Howard Zehr, widely known as the “grandfather of restorative justice,” will step aside from his teaching role at Eastern Mennonite University (EMU) after the spring 2013 semester and begin co-leading the newly established Zehr Institute for Restorative Justice.
The leaders of EMU’s Center for Justice and Peacebuilding (CJP) announced the founding of the Zehr Institute at the end of the fall 2012 semester, after persuading Zehr to let the institute carry his name. They also asked Zehr to remain a faculty member in a non-teaching role with the title Distinguished Professor of Restorative Justice.
Zehr has taught restorative justice at CJP since 1996. He also served as the center’s co-director for five years, 2002-2007.
Zehr, who shies away from the word “retirement,” says he always planned to stop teaching before he lost his edge, and he wants to make space for others to step in. “Sometimes the only way you can do that,” he says, “is to get out of the way.”
The Zehr Institute will spread knowledge about restorative justice and be a resource to practitioners, while facilitating conversations and cultivating connections through activities like conferences and webinars, according to CJP executive director Lynn Roth. The institute will be co-directed by Zehr and Carl Stauffer, assistant professor of development and justice studies at CJP.
Zehr and Stauffer say they intend for the institute to offer space to explore “frontier” topics, like the intersection of the arts and peacebuilding, and the ways that trauma and restorative justice are connected. They plan for it to tap the expertise of practitioners who aren’t scholars, but have much to offer.
And though the institute will not focus on academia, Stauffer believes it will benefit graduate students by growing a program in which students are not only taught the skills of restorative justice but are trained to see and respond to larger, systemic issues.
“We want to graduate students who’ve studied restorative justice who could run a circle [process] or victim-offender conferencing or a family group conference,” says Stauffer. “At the same time we want them to apply their education to a whole system, so that they could walk into a school and say, ‘What would a restorative justice system look like here?’”

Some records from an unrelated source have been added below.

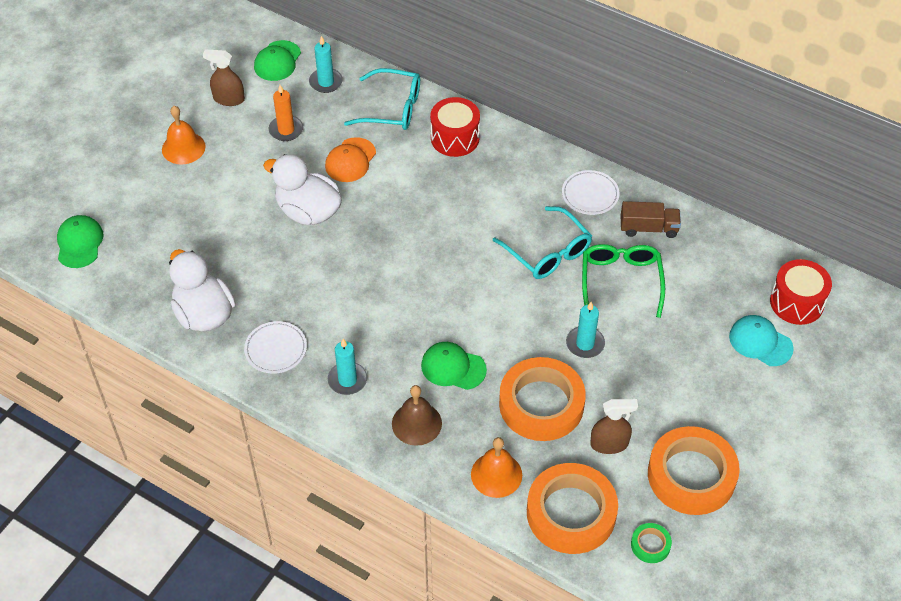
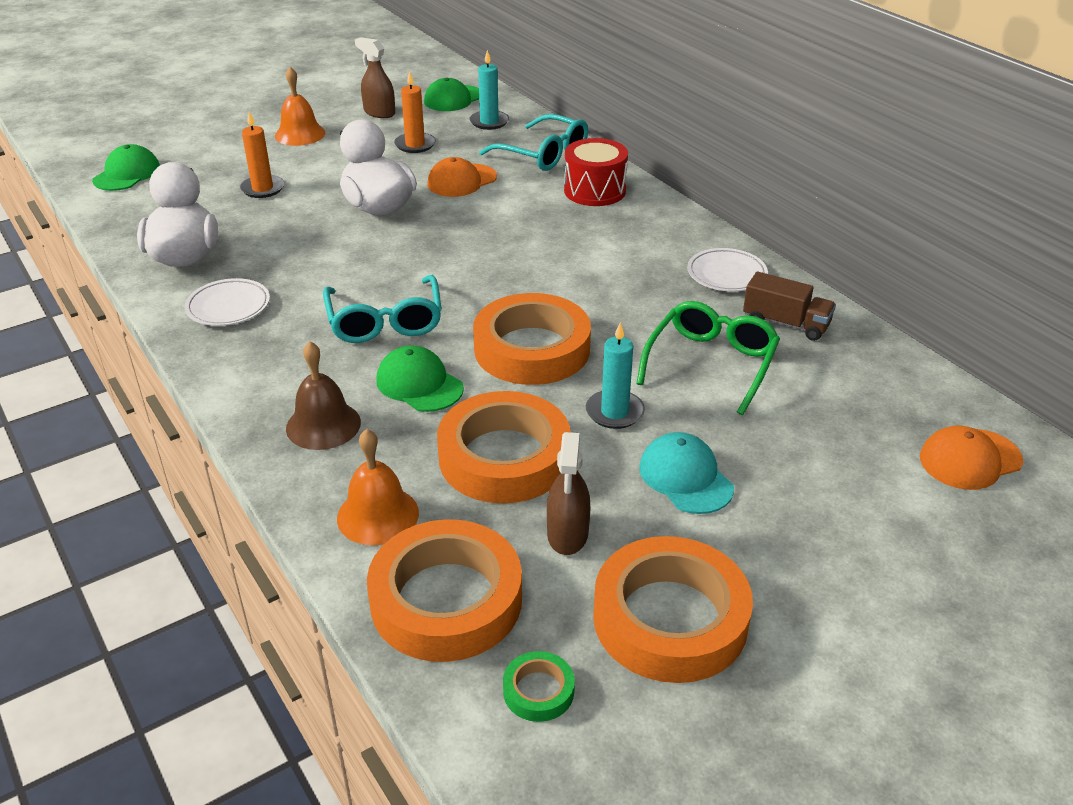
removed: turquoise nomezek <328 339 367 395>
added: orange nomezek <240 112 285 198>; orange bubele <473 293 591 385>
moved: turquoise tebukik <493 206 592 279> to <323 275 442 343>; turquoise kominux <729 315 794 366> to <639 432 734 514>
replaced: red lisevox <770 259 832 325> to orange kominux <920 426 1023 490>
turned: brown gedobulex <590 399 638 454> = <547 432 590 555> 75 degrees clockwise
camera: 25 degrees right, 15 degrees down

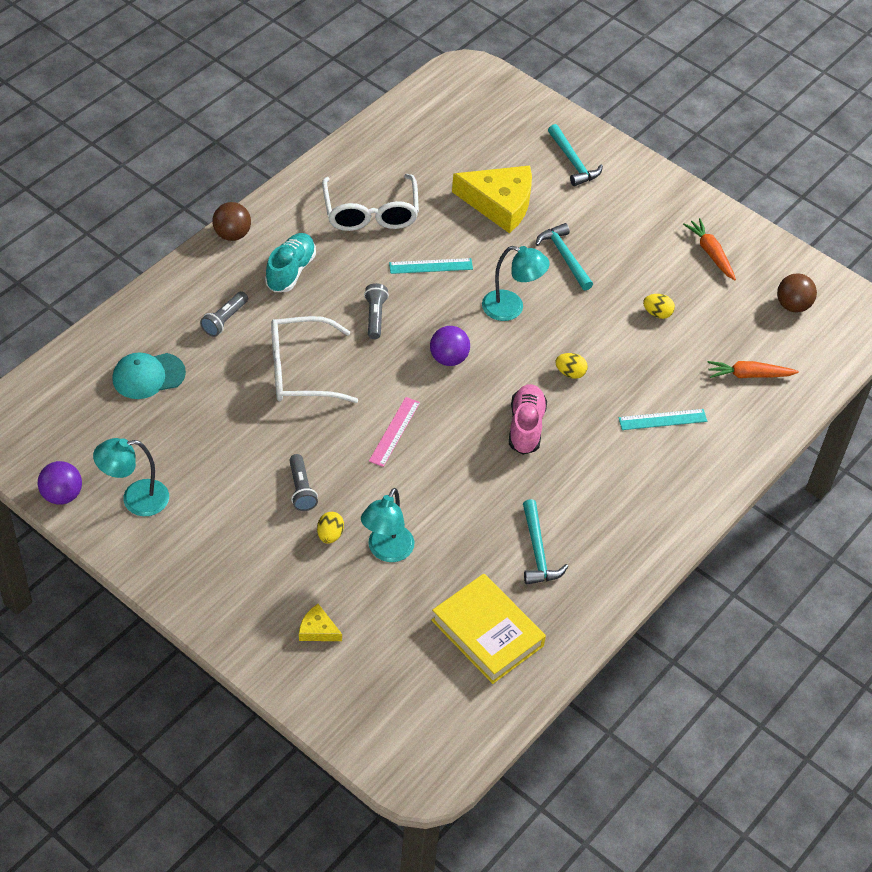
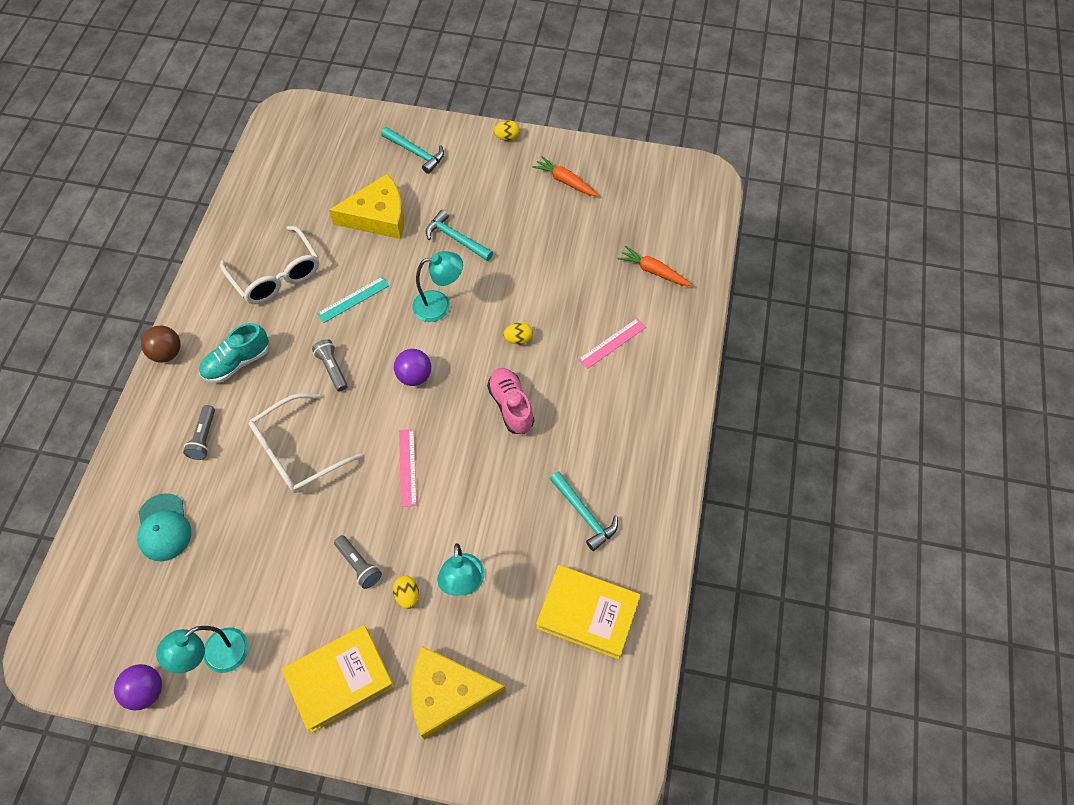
removed: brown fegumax <777 274 817 312>
added: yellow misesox <281 625 395 733>
moved: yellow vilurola <643 294 675 319> to <494 120 520 141>
recoloured: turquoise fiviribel <619 409 707 430> to pink fiviribel <578 318 646 369>
turned: turquoise kominux <112 352 186 399> = <137 493 191 561> 60 degrees counterclockwise; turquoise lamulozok <265 233 316 292> = <199 323 269 383> 120 degrees counterclockwise; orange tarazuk <707 361 799 378> = <618 246 692 286> 60 degrees clockwise
resized: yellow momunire <299 604 342 641> = <411 646 506 740> x2.21
camera: 25 degrees left, 10 degrees up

Restorative justice, both Stauffer and Zehr believe, is not a just a social service, but a social movement.
As he moves to quarter-time employment at EMU, Zehr is looking forward to a schedule where he spends less time in meetings and more time with another passion of his, photography.
Alerted by email that Zehr is wrapping up his formal teaching career, former students have responded with appreciative messages.
Fadi El Hajjar, a 2006 master’s graduate of CJP who manages a United Nations project in Lebanon, praised Zehr for his “considerable contribution… to the peacebuilding world through teaching, training and writing.”
Mack Mulbah, a 2009 graduate working for Women Peace and Security Network, Africa, wrote to Zehr, “I am sure you will be missed in the classroom, but glad that your new journey will open more doors for further moving RJ [restorative justice] to another level for us practitioners.”